第二話 ホラー映画と男のコ
思い付き短編とキッパリ言ったばかりなのに……
スマン ありゃウソだった
でも まあ 続きは書いたんだから良しとするって事でさ……
こらえてくれ
どうぞお楽しみください。
「ホラー映画、ですか……」
「あぁ。武藤さんから『CGが凄いから表現力の向上に良いですよ』と言われたんだ」
「そ、そう、ですか……」
打ち合わせに来た担当の武藤さんが置いて行ったブルーレイ・ディスク。
そこには髪の長い女と共に、『♾️♾️』という、だいぶ尖ったタイトルが書かれていた。
二番煎じ感が凄いが、漫画にもリアルさを徹底的に求める武藤さんがあれ程勧めるのなら、少なくとも映像的には見るべきものがあるのだろう。
しかし。
「晶も一緒に観るか?」
「ぅえっ!?」
びくっと震える晶の表情から察するに、とても苦手そうだ。
ここは一人で観るとしよう。
「あぁ、別に無理にとは」
「み、観ます!」
「え?」
真っ青な顔。
小刻みに震える身体。
……どう見ても無理をしているように見えるが……。
「え、絵のレベルを早く上げて、せ、先生のお役に立ちたいです、から……!」
「……」
……別にホラー映画でなくても、画力を上げる方法はあると思うが……。
「そ、それに先生と一緒なら、こ、怖くても頑張れますから……!」
「……!」
これだから晶は油断がならない!
見た目はどう見てもアイドル級の妹系美少女!
それが潤んだ瞳で見上げてくる!
これを無下にはできない!
だが晶は男だ!
これを忘れると、晶を膝に抱えて頭を撫でながら映画鑑賞を始めてしまうだろう!
そこで晶の男が目覚めたら……!
「……わかった。

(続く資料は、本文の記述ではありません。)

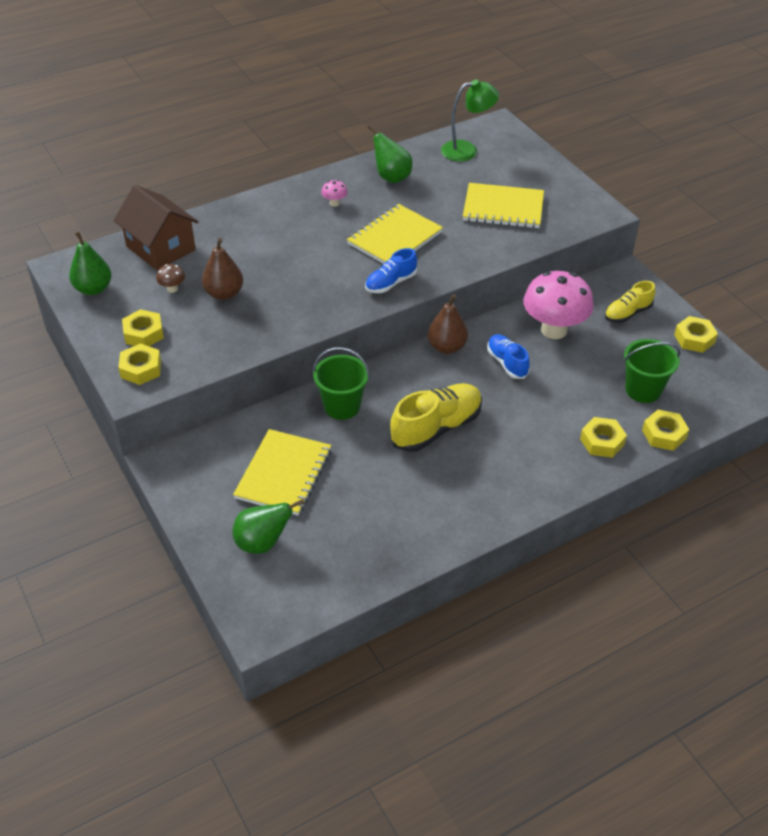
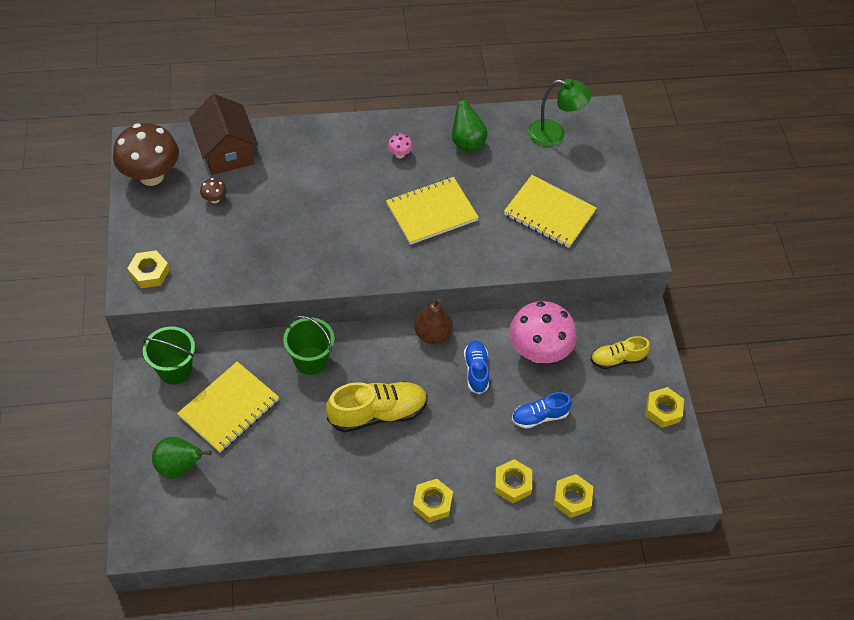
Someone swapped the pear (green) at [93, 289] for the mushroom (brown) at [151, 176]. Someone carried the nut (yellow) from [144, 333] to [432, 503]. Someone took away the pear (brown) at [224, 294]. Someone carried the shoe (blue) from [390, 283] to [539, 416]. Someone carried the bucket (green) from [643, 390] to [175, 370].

だが無理はしないようにな」
「あ、ありがとうございます……!」
距離を保って観れば大丈夫……!
……多分。
「ひぃやあああぁぁぁ! す、スマートウォッチから! あぁ! 手が! 手が!」
「あ、あぁ、うん、そ、そうだな! 手が、その、大変だな!」
主に晶に両手で握られている私の左手が!
なのに何なんだその腕力は!
必死に握り締めているはずなのに全然痛くない!
庇護欲を掻き立てられる……!
だが晶は男だ!
抱き締めて頭を撫でたりしたらきっと大変な事になる!
「が、画面から出てきませんよね!? あの女の人出てきませんよね!?」
「あ、あぁ、出てこない! 出てこないから安心するんだ!」
結局まともに鑑賞できず、晶を帰した後じっくり研究するのだった……。
読了ありがとうございます。
ちなみに『♾️♾️』は、広告動画に紛れ込んだ悪霊・音門日音があらゆる電子機器を通じて現れ、主人公を追い詰めるホラーです。
自己複製を続けた大量の日音に囲まれ、万事休すかと思われたその時、その多大な負荷でサーバーがダウンし、消滅するというB級感満載のオチで、晶は安心して家に帰りました。
もし「あなたのスマホにも、ほら……」的なオチだったら、お泊まりだった可能性も……。
お楽しみいただけたなら幸いです。